Treating TB as a crime

Treating TB as a crime

Six years ago, almost to the day, Mark Heywood (then head of the AIDS Law Project) warned that, while squabbling over human rights and other issues around HIV, the country had allowed the TB epidemic to grow out of control.

“Every day we woke up at 4am to bath, but there were only two bath tubs and two toilets for all 30 of us.“
(Photo by Anso Thom)

Addressing a plenary at the TB Conference, Heywood expressed his concern that the crisis of TB was, at the time, being met with political indifference. He revealed that he had conversations with senior health department leaders as far back as 2002, in which they briefed him on multidrug-resistant TB (MDR-TB) tipping to epidemic proportions.

In the same talk, Heywood questioned the state’s policy at the time to isolate MDR-TB and extensively-drug-resistant TB (XDR-TB) patients. ‘We need to ask why people feel the need to escape from a hospital. Why is there barbed wire and guards? We need to ask whether we are limiting human rights in a way which is dignified as there is no legal basis for incarceration,’ he said.

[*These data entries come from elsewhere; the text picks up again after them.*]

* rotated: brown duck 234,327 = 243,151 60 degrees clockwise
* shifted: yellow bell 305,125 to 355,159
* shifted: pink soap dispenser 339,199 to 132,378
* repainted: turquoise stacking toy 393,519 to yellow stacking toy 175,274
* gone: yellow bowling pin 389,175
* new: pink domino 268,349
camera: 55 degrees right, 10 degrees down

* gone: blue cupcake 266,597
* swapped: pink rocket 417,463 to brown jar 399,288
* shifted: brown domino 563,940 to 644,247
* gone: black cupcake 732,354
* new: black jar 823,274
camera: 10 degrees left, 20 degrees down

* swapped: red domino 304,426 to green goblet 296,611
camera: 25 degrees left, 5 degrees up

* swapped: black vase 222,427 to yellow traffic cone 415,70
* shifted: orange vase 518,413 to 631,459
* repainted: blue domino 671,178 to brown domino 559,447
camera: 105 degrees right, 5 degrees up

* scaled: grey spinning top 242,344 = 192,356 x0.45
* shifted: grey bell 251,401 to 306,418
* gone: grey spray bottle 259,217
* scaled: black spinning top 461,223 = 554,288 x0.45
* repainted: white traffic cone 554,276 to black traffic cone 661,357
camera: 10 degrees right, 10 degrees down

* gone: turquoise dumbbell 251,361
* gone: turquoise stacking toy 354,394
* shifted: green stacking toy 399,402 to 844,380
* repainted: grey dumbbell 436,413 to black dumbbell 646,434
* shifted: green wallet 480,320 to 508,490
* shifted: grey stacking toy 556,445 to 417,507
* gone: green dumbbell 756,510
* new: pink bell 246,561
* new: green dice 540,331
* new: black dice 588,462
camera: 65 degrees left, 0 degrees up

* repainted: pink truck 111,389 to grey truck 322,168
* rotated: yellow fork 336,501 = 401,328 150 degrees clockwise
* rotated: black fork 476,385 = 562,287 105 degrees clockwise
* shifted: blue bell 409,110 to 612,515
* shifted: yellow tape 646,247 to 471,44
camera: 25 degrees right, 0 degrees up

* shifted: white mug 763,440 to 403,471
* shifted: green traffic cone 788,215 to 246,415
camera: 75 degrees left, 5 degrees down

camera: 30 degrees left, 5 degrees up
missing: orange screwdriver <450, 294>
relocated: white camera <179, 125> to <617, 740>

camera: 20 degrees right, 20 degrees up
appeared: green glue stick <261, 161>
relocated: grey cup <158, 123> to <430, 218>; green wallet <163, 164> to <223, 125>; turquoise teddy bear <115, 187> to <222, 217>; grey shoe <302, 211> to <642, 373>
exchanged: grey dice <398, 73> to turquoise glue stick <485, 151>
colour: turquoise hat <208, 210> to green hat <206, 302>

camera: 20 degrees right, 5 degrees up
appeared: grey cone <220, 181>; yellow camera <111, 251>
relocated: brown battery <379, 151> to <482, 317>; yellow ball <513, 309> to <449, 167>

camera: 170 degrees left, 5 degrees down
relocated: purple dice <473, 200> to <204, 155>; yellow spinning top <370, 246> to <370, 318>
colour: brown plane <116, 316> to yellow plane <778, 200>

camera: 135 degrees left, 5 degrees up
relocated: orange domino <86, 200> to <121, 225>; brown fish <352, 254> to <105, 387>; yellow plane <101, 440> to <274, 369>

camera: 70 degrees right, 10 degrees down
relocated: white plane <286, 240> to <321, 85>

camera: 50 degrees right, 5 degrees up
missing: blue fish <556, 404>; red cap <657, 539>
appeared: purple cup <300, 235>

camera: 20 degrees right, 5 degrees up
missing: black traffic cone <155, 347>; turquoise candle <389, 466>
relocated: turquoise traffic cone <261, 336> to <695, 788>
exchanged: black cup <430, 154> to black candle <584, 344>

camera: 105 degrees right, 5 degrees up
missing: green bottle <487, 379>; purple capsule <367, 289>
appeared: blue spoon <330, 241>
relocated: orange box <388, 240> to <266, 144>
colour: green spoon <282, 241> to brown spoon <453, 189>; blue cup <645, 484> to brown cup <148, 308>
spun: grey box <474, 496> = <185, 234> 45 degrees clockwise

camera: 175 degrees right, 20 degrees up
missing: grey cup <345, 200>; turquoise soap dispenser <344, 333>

Shortly after, Heywood was attacked from the floor by the then Director-General for Health, Thami Mseleku, who said human rights were not relevant to the considerations of health policy in a developmental state. Mseleku was driving a policy at the time of creating more beds and TB hospitals – he was not prepared to consider decentralisation.

Fast forward six years. The road to Fort Grey turns off from the East London airport road and the N2 heading west. The potholed tarmac skirts past an informal settlement, then a slightly more built-up neighbourhood with spaza shops proudly advertising names such as White House Supermarket. At a T-junction a haggard sign points the way to Fort Grey and the dirt road follows a forest track, winding past an overgrown graveyard before ending at a massive gate with uniformed guards. Access is controlled and, while visitors are allowed, patients are clearly not allowed to leave freely. In fact, blue uniforms with bold lettering ‘Fort Grey TB Hospital’ on the back ensures that patients are distinguishable from the rest.

An almost three metre high barbed wire fence surrounds the hospital grounds, with many buildings dotted inside. To the right, row upon row of small square huts house the patients in communal rooms.

Guards in green and yellow uniforms, patrol the perimeter.

“[The staff] often said they wish they could dig a big hole and throw all of us in it because we were infectious.”

One guard walks up to ask us what our business is. We explain that we have come to see a patient. Asked what he is guarding, he laughs: ‘We make sure the patients don’t have sex and if we catch them we give them a few good smacks.’

Xolelwa Joni was admitted to Fort Grey in July 2012 and her memories are not pleasant.

‘There were 30 female XDR-TB patients in one ward. Both converted and unconverted patients, we were all combined into one ward.’ Xolelwa recalled that when patients died they were left in the bed until the doctor was able to officially declare them dead – this usually took about two hours.

‘Every day we woke up at 4am to bath, but there were only two bath tubs and two toilets for all 30 of us. The toilets could not flush,’ she recalled.

From 7am to 8am patients lined up for their treatment and breakfast. Lunch was at noon and dinner at 4pm. The food was terrible.

‘The staff attitude was very bad. They often said they wish they could dig a big hole and throw all of us in it because we were infectious.’

Patients would have to wear the hospital-issue outfits for a week, with clean linen and clothes made available only on Fridays. Patients were allowed to take only one outfit at a time.

According to Xolelwa, those patients who complained were punished with their incarceration time extended.

After Xolelwa was discharged, she had to return every month for her review and to collect her supply of drugs, which included the injectable drug.

Unlike the nurses at the hospital, who were not interested in adminstering an anaesthetic, the clinic nurses went out of their way to reduce the pain caused by the injection, says Xolelwa. The clinic nurses would first administer the anaesthetic, but at the hospital they just mixed it all and the pain was excruciating.

The Eastern Cape Health Department failed to respond to a number of questions.